Critics feared Trump's tweets could spark anti-Islam sentiments and foment violence.

People began wondering as well why the videos remained on the platform even though they appeared to violate Twitter's terms of service, which bans hateful conduct, among other things.

Dorsey in particular was grilled over the service Friday after the company initially said the president's tweets on Wednesday didn't violate its policies and were kept up "to ensure people have an opportunity to see every side of an issue" and "because we believe there is a legitimate public interest."  

Among the critics was Joshua Topolsky, who heads the tech site The Outline.

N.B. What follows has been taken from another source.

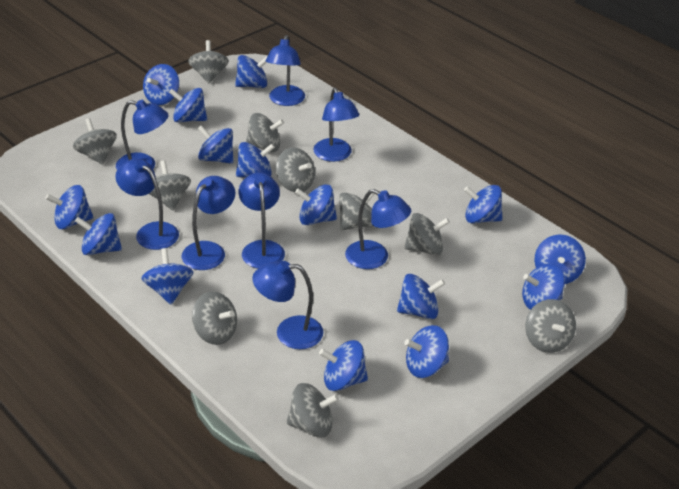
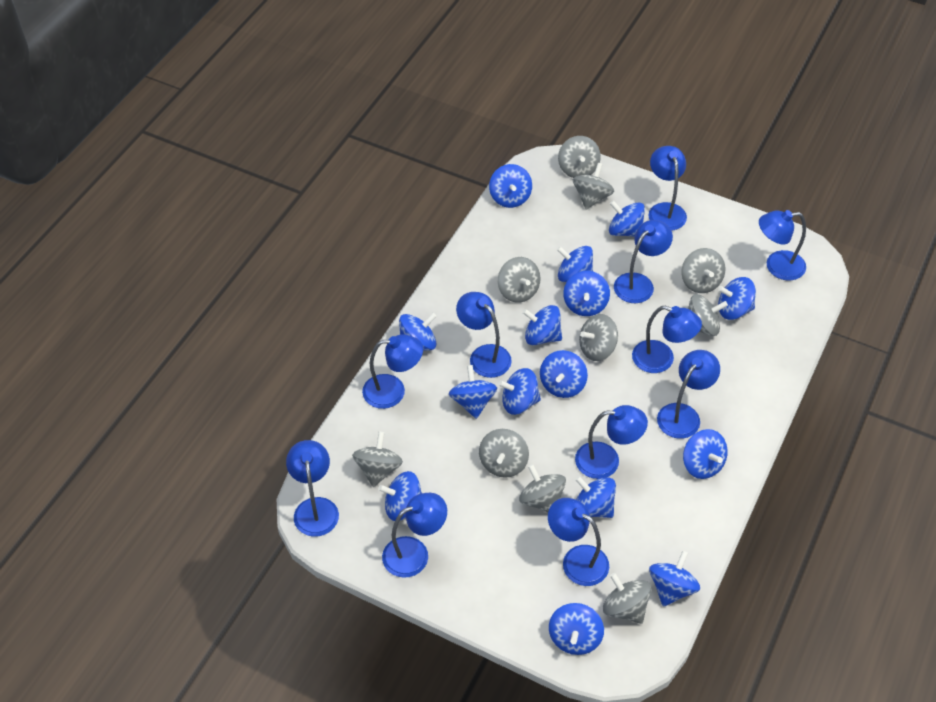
blue lamp: 8 -> 11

Topolsky asked Dorsey via Twitter if the reason Trump's tweets remained up was because the platform "desperately" needs the president to keep using it so he gets to do whatever he wants?

Dorsey tweeted back: "No, I don't."

Topolsky countered, "So you'll remove the offensive content based on your policies?"

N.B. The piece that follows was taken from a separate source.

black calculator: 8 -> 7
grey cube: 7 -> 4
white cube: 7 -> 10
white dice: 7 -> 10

Dorsey did not respond. A Twitter spokeswoman declined further comment.

So far, Dorsey's comments have not been well received.

Controversial material has been a longstanding issue for Twitter. Earlier this year, the company said it won't ban Trump from its service, because of its policy regarding the newsworthiness of his tweets, even if they might violate Twitter's policies. 

The social network recently updated its Help Center section, adding examples on what it considers to be graphic violence and hateful imagery. It has also been revamping its rules on how it deals with abusive behavior.

The White House didn't respond to a request for comment about Dorsey's tweets regarding the videos. 

First published Dec. 1, 3:23 p.m. PT.
Update, 4:48 p.m. PT: Adds background.